Gurleen Grewal
Associate Professor
CONTACT
Office: CPR 301-H
Phone: 813-974-7964
Email
EDUCATION
- PhD, University of California, Davis
AREAS OF SPECIALTY
Toni Morrison/African American Literature; Postcolonial Literature; South Asian Literature, American Multi-Ethnic Literatures; Contemporary Women Writers; Memoir; Religious and Philosophical Themes in Literature; Contemplative Pedagogy
BIO
Dr. Gurleen Grewal has taught and written extensively about contemporary American and global postcolonial women writers who illumine the experience of nondominant peoples/cultures shaped by the historic formations of global capital. An NEH Summer Institute on Sustainability and the Humanities (at Arizona State University, Flagstaff) in 2011 deepened her understanding of the environmental humanities. As founding director of the Center for India Studies (2009-2013) Dr Grewal co-organized the USF World Conference on Eastern and Indigenous Perspectives on Sustainability and Conflict Resolution (2011). She is interested in the epistemic roots of our crisis of alienation from cosmic life. She's inspired by the work of the Fetzer Institute, whose aim she shares: “to help us live in sacred relationship with ourselves, each other, and the natural world.”
Broadly speaking, Dr. Grewal is interested in globality, transnational and multilingual, and the aesthetic forms and perspectives that articulate difference to affirm a unitive and liberating vision for humanity. In her just completed memoir, The Oxbow and the River, she writes about subject formation in postcolonial education and the attendant thematics of exile, home and belonging, ultimately questioning the template of the isolate self.

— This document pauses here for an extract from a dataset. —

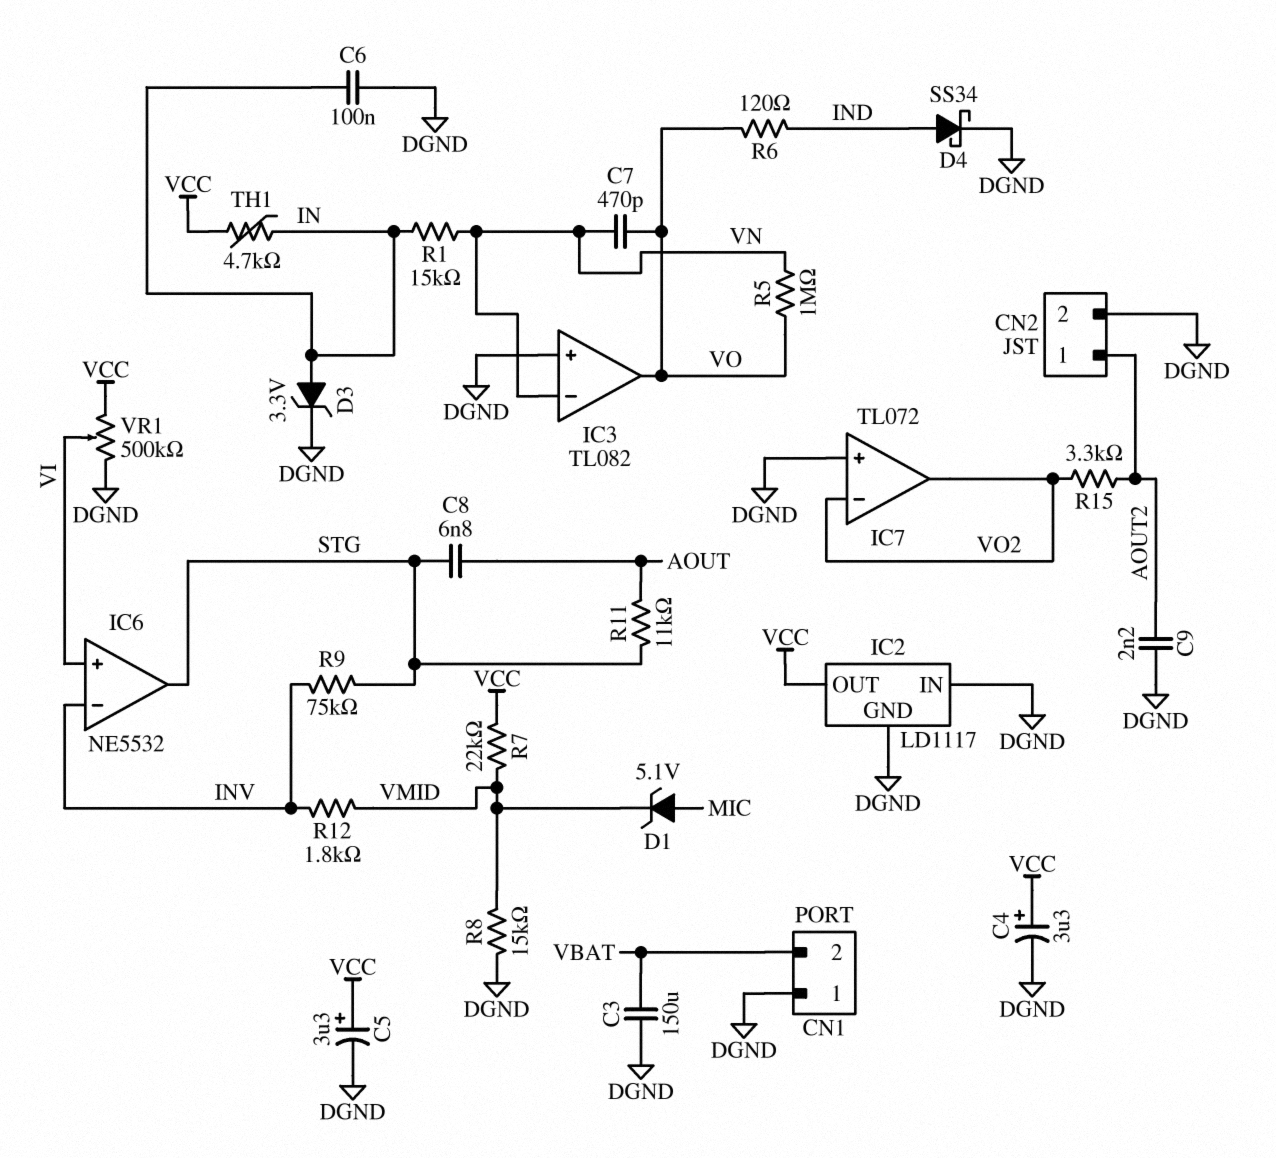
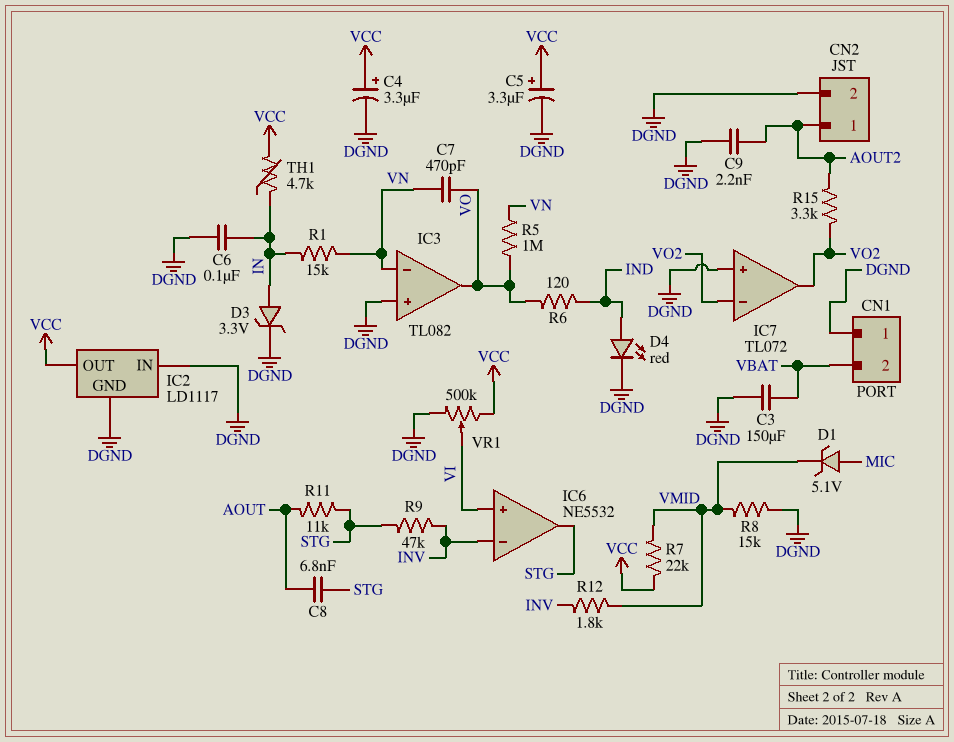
D4: schottky SS34 (A IND, K DGND) -> LED red (A IND, K DGND)
R9: 75k (INV, STG) -> 47k (INV, STG)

Dr. Grewal is now at work on a collection of essays articulating the ‘religious’ imagination in contemporary women writers.
AWARDS
Dr. Grewal has received two university-wide Teaching Awards and a Toni Morrison Society book award for Circles of Sorrow/Lines of Struggle: The Novels of Toni Morrison (LSU Press) in 2000, and two creative writing residency awards (at Hedgebrook, Whidbey Island, WA; Sanskriti Kendra, New Delhi). She received the American Council of Learned Societies (ACLS) Contemplative Practice Fellowship, supporting teaching that ameliorated suffering and promoted peace and social justice.
GRADUATE MENTORING
At the graduate level, Dr. Grewal has taught seminars on Toni Morrison, Postcolonial Studies, Environmental Literature, Critical Theory, and Women’s Spiritual Memoirs. Since coming to the English Dept. in 2009, she has directed 7 doctoral dissertations (co-directing 4) and served as committee member on 20 doctoral theses. The dissertation topics include Toni Morrison, Indian (South Asian) Literature, postcolonial literature, Anthropocene fiction, spirituality, and contemplative pedagogy.
She has served as a committee member on 10 Master’s theses in Women’s Studies (where she taught for 15 years) and English and directed 3 M.A. theses in Women’s Studies and English.
RECENT PUBLICATIONS
- Handbook on Toni Morrison. Bloomsbury Press. Eds. Co-eds. Linda Wagner-Martin and Kelly Reames. Bloomsbury Press. Forthcoming January 2023.
- “Gurus of Sound.” Pensive: A Global Journal of Spirituality and the Arts. Forthcoming November 2022. [from “The Oxbow and the River” Mss.]
- MLA Approaches to Teaching Anglophone South Asian Women Writers. Eds. Deepika Bahri and Filippo Menozzi. N.Y.: MLA. 2021. 52-60.
- “Joy Kogawa.” Asian American Literature: An Encyclopedia for Students. Ed. Keith Lawrence. ABC-Clio/Greenwood Press, 2021. 184-188.
- “Contemplative Poetics and Pedagogy for Sustainability." Teaching Sustainability: Perspectives from the Humanities and Social Sciences. Eds. Wendy Petersen Boring and William Forbes. Stephen F. Austin State University Press, 2013. 162-172.
- “The Working Through of the Disconsolate: Transformative Spirituality in Toni Morrison’s Paradise” in Toni Morrison: Paradise, Love, Mercy. Ed. Lucille P. Fultz. Continuum Press, 2012. 40-54.
- “Beholding ‘A Great Tree in Leaf’: Eros, Nature and the Visionary in Their Eyes Were Watching God.” ‘The Inside Light’: Collected Essays on Zora Neale Hurston. Ed. Deborah Plant. N.Y.: Praeger, 2010. 103-112.